Rice husks are generated during the harvesting of brown rice, but their specific gravity is extremely low, making them difficult to collect, and because they themselves are a strong combination of silica, cellulose, and lignin, it takes a lot of equipment and power to completely pulverize them. It costs too much,
Currently, it is not being used effectively.

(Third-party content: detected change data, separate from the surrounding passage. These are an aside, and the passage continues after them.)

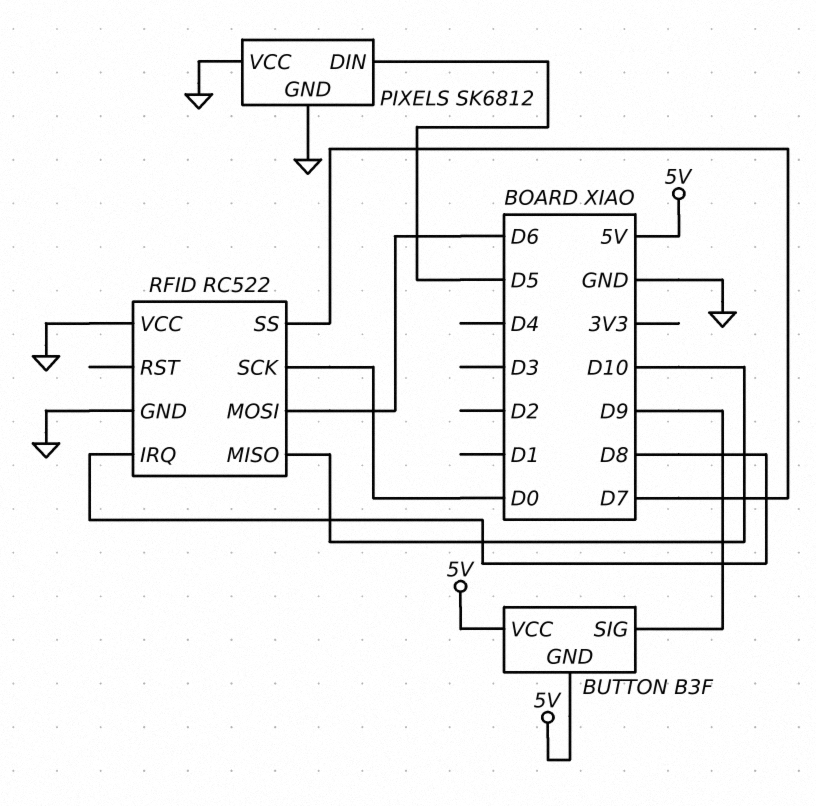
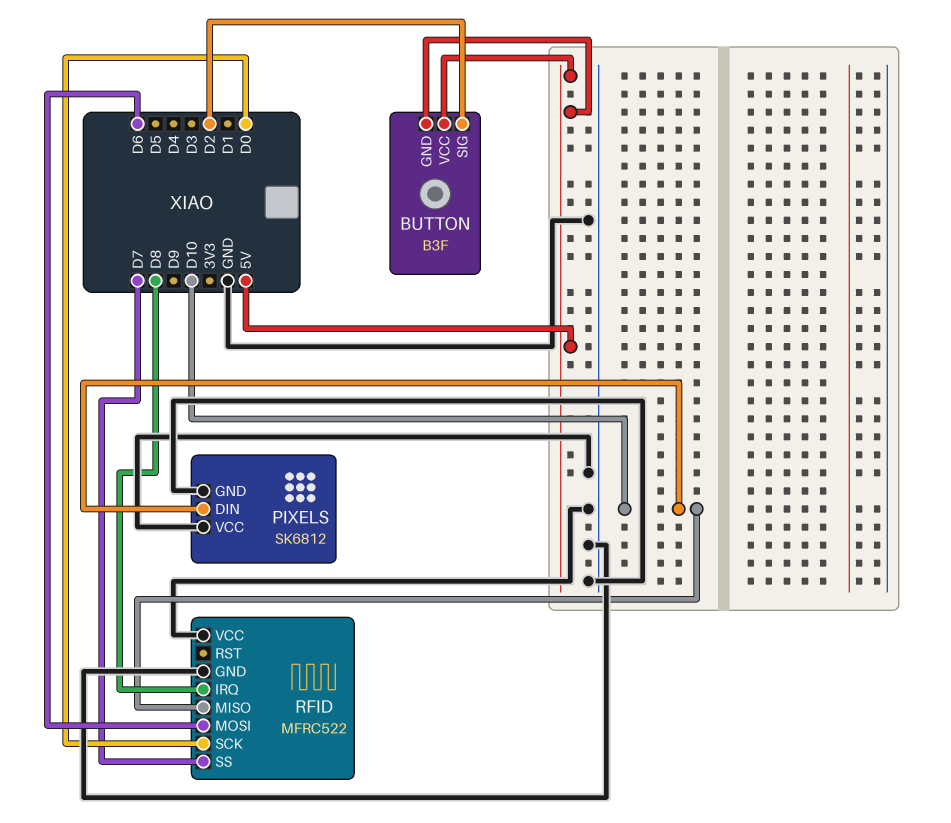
BUTTON pin SIG: D9 -> D2
PIXELS pin DIN: D5 -> D10
RFID: RC522 -> MFRC522

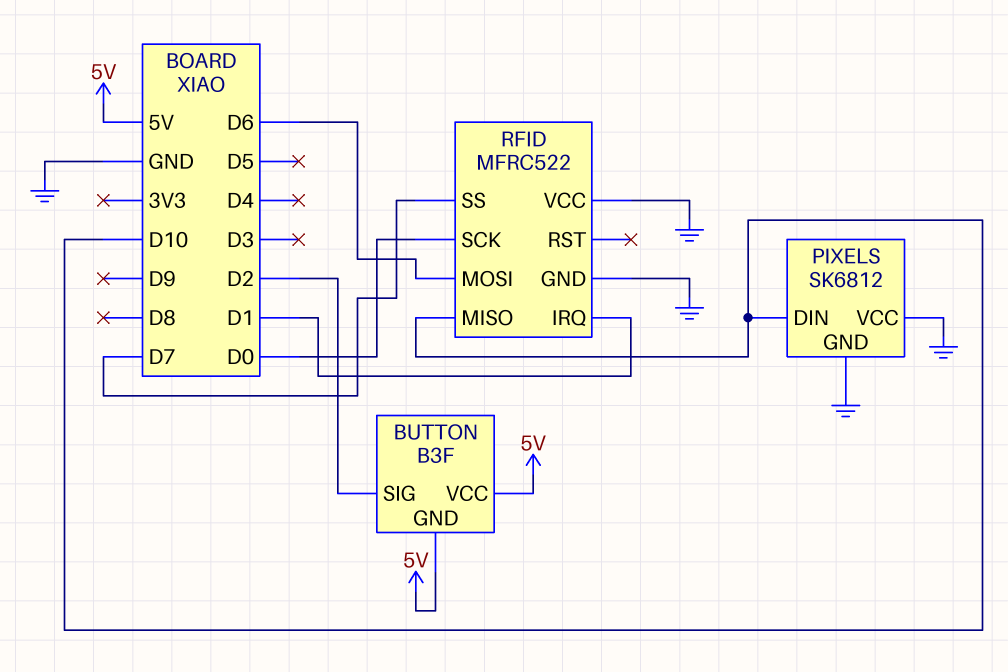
RFID pin IRQ: D8 -> D1

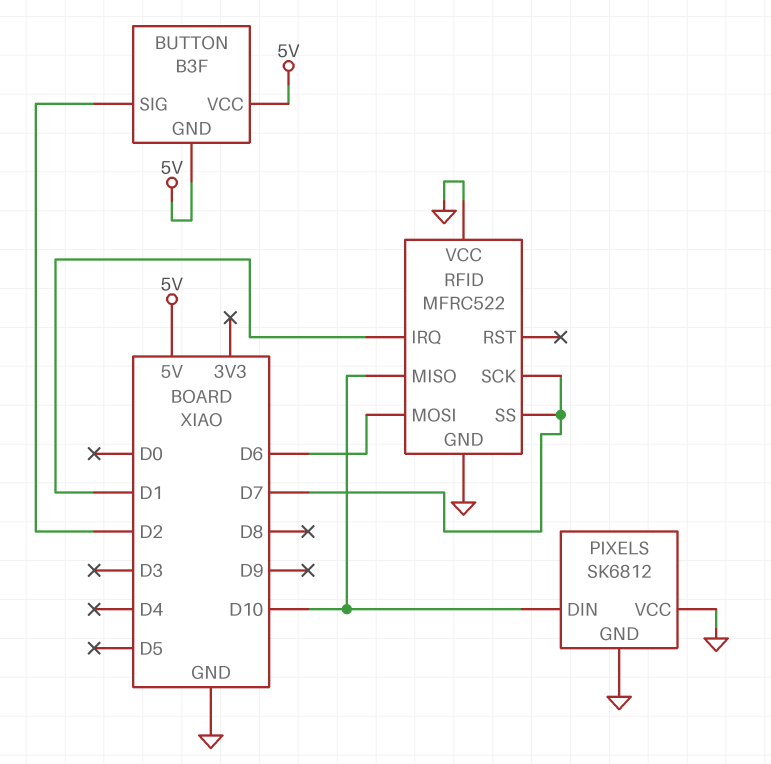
RFID pin SCK: D0 -> D7

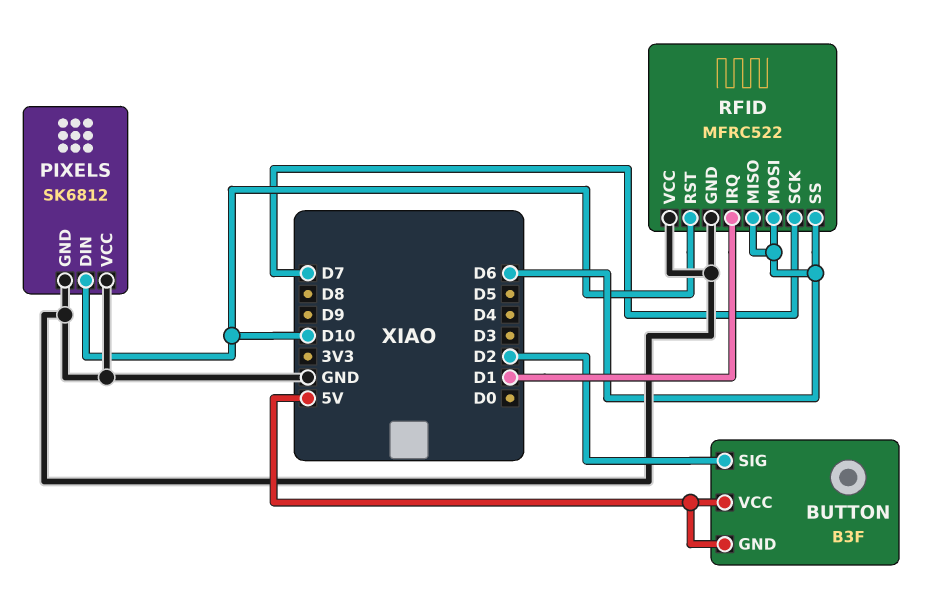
RFID pin MISO: D10 -> D6
RFID pin RST: none -> D10
RFID pin SS: D7 -> D6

Recently, a method of compressing and crushing rice husks has been put into practical use in order to effectively utilize the rice husks, and a compression crusher has been used as a means for this purpose. This has a structure in which a screw rotates within a cylinder, and the rice husks introduced between the cylinder and the screw are compressed and crushed while moving forward due to the rotation of the screw. In this way, the screw of the compression crusher is used for compressing and
During the crushing operation, the temperature rises to approximately 600°C, and the material is subjected to strong stress and severe friction. Therefore, the screw is required to have high mechanical strength (such as toughness) and high wear resistance. For this reason, conventionally, the screw material for a single rice husk compression crusher was 5KDII or 5KDII or 5KDII.
Mold steel such as KD61 is used. In addition, using these mold steels as base materials, CV, D (T i
Surface hardening treatments such as chemical adhesion of C), self-fluxing alloy spraying, or WC spraying are also used.

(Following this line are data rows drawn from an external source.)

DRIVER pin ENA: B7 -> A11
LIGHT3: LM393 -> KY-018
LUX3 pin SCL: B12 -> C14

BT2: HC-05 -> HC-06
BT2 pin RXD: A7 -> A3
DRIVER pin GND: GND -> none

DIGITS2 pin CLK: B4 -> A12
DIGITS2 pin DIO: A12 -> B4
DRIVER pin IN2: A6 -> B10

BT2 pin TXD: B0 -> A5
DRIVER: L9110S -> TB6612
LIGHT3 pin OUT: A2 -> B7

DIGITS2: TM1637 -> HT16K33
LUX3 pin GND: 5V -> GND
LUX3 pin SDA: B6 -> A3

[Problem to be solved by the invention]

However, in the case of mold steel that is not subjected to surface hardening treatment, the screw blades wear out in an extremely short period of time, making it unusable. In addition, when mold steel is subjected to surface hardening treatment such as CVD, self-fusing alloy spraying, or WC spraying, each surface hardened layer is only 1 m thick at maximum, so it takes about 5 hours to surface. The hardened layer will peel off. Furthermore, there is a problem in that local wear is significant, and for this reason, these screw materials are insufficient from a practical point of view.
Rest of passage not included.